The last nit-picking I will do with this sad perversion of history has to do with a quote of Leonidas', famous even in the ancient world. As reported by Plutarch and Diodorus Siculus, Leonidas said to his soldiers "Breakfast well for we shall dine in Hades." The implications of this statement is that Leonidas knew that he and his men must die that day and that he had resigned himself to the fact. It also illustrated the indomitable Spartan determination never to relent in battle but to die fighting. In the film 300, Leonidas, played by an overtop and surely perpetually hoarse Gerard Butler exclaims "Tonight we dine in Hell!" Many people will overlook this phrase entirely or simply equate it with the true ancient form, but to do so is a grave mistake. The Christian Hell and the Greek Hades are in no ways complimentary ideas, and for a Spartan king to shout about Hell to his soldiers implies a notion of Christian morality and thought unknown to the Spartans. Worse still, a soldier fighting Middle Easterners shouting about Christian Hell can be easily be misunderstood by world audiences, just as the original quote apparently was by the makers of 300.

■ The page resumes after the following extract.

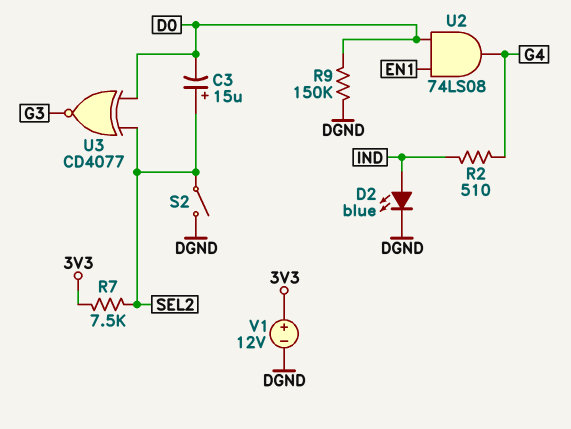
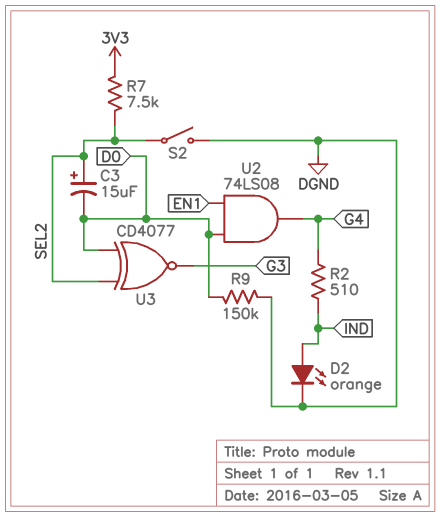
D2: LED blue (A IND, K DGND) -> LED orange (A IND, K DGND)
V1: 12V (plus 3V3, minus DGND) -> none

I close with my comment on the use of the word Hell 480 years before the Christian era because it is emblematic of the mistakes, misunderstandings, and inaccuracies that riddle 300 from top to bottom. Regardless of the label "fiction" on any creative work, a responsibility exists to the men and women being portrayed. That responsibility should not be shrugged off at the first inconvenience, or at the first suggestion that a Japanese martial arts move would look "cooler" than a historically believable spear thrust. Any director, producer, or writer who cares so little for the believable details of their story should not be permitted to pollute the perceptions of the public with it. After seeing 300 will anyone stop and think to themselves, "Wow, Zack Snyder and Frank Miller really took the time to get to know this story. They really worked to make me believe that I was present at the battle of Thermopylae in 480BC. They understood to perfection what that battle really meant to those who lived and to those who died. They made a movie that paid compliment to the heroism of both sides, that showed the battle with realism, and that didn't leave me with a grossly distorted understanding of not only a single historic event, but of an entire civilization." For someone who has studied the battle of Thermopylae for years, I have to say that 300, despite its moving story, astounding action sequences, and amazing blood spurts, may be the worst thing to happen to history in a long time.